When to use: RNNs and very deep networks. Orthogonal initialization prevents gradient explosion/vanishing more reliably than random initialization for recurrent architectures.

Scaled Initialization for Transformers

Transformers need special care because of residual connections. GPT-style models typically scale the output projection of each residual block:

# Scale by 1/sqrt(2 * num_layers) for residual stream stability
std = 0.02 / math.sqrt(2 * num_layers)
nn.init.normal_(output_projection.weight, mean=0.0, std=std)

This prevents the residual stream from growing with depth. Without it, the accumulated signal from residual connections can cause instability.

Why Modern Networks Are Less Sensitive

Three developments have reduced (but not eliminated) sensitivity to initialization:

1. Batch/Layer Normalization

Normalization layers re-center and re-scale activations at each layer, partially correcting for bad initialization. This is why BatchNorm “allows higher learning rates” — it makes training more robust to initialization.

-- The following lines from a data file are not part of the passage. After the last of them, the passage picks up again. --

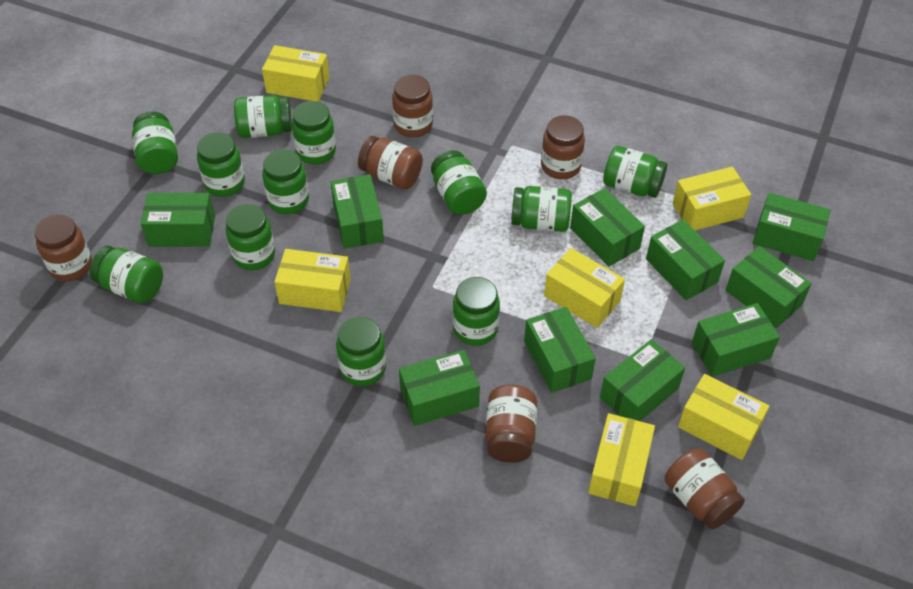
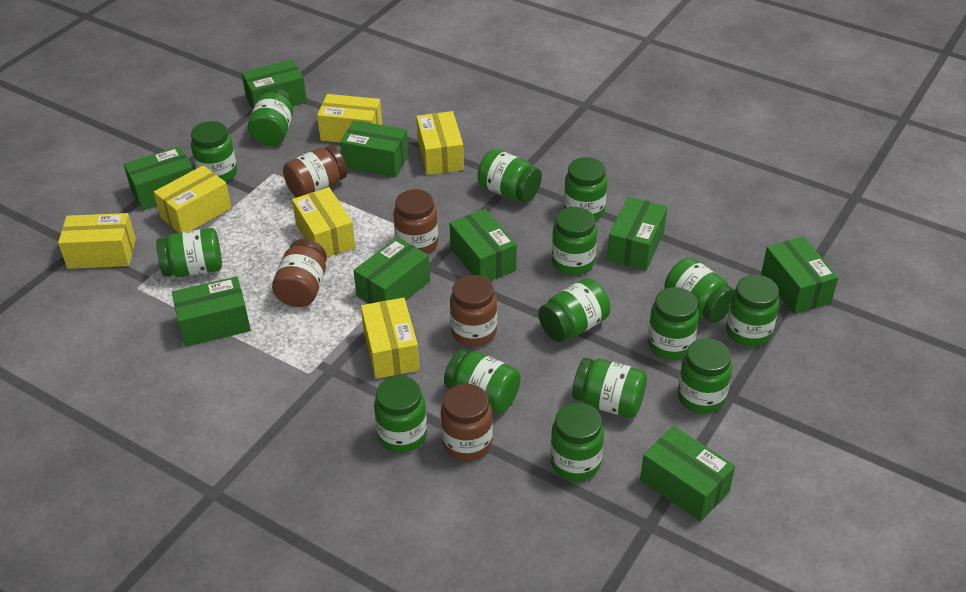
brown jar: 6 -> 5
green box: 10 -> 9
green jar: 12 -> 15

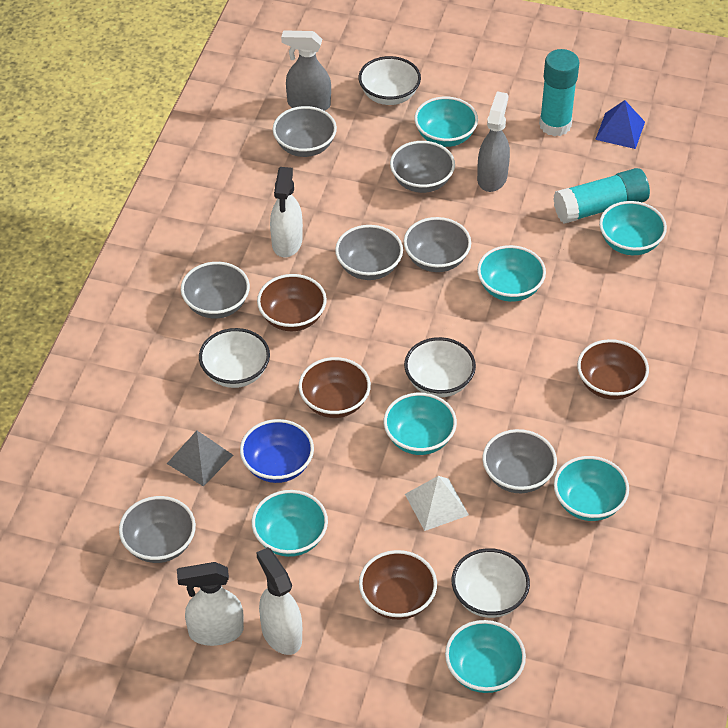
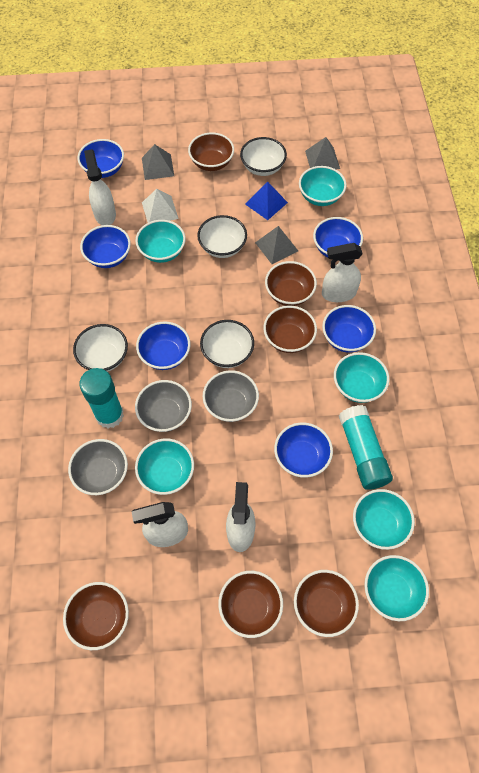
blue bowl: 1 -> 6
brown bowl: 4 -> 6
grey bowl: 7 -> 3
grey pyramid: 1 -> 3
grey spray bottle: 2 -> 0
turquoise bowl: 7 -> 6
white spray bottle: 3 -> 4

But normalization doesn’t fix everything. The first few training steps still depend on initialization, and very bad initialization can cause NaN losses before normalization has a chance to stabilize.

2. Residual Connections

Skip connections provide a “gradient highway” that bypasses the vanishing gradient problem. Even if some layers are poorly initialized, gradients flow through the skip connections.

3. Adaptive Optimizers

Adam and its variants adapt per-parameter learning rates, partially compensating for initialization-induced scale differences. SGD is much more sensitive to initialization than Adam.

Practical Guidelines

Architecture	Recommended Initialization
MLP with ReLU	He/Kaiming (fan_in)
CNN with ReLU	He/Kaiming (fan_in)
Transformer	Scaled normal (GPT-style)
LSTM/GRU	Orthogonal for recurrent weights, Xavier for input weights
Embedding layers	Normal(0, 0.02) or uniform
Output/logit layers	Small normal or zeros
Bias terms	Zeros (almost always)

Debugging Initialization Issues

Symptoms of bad initialization:

Loss starts at an unexpected value (cross-entropy should start near -ln(1/num_classes))
Loss doesn’t decrease in the first few steps
Activations are all zero or all saturated
Gradients are NaN or extremely large/small

Diagnostic checks:

# Check activation statistics after forward pass
for name, module in model.named_modules():
    if hasattr(module, 'weight'):
        hook = module.register_forward_hook(
            lambda m, i, o, n=name: print(f"{n}: mean={o.mean():.4f}, std={o.std():.4f}")
        )

If you see means far from 0 or stds far from 1 in early layers, your initialization is likely wrong.

The Bottom Line

For most practical work: use He initialization for ReLU networks, use your framework’s transformer-specific defaults for transformers, and use Xavier for everything else. Initialize biases to zero. If training is unstable, check initialization before tuning hyperparameters — it’s a common root cause that’s easy to fix.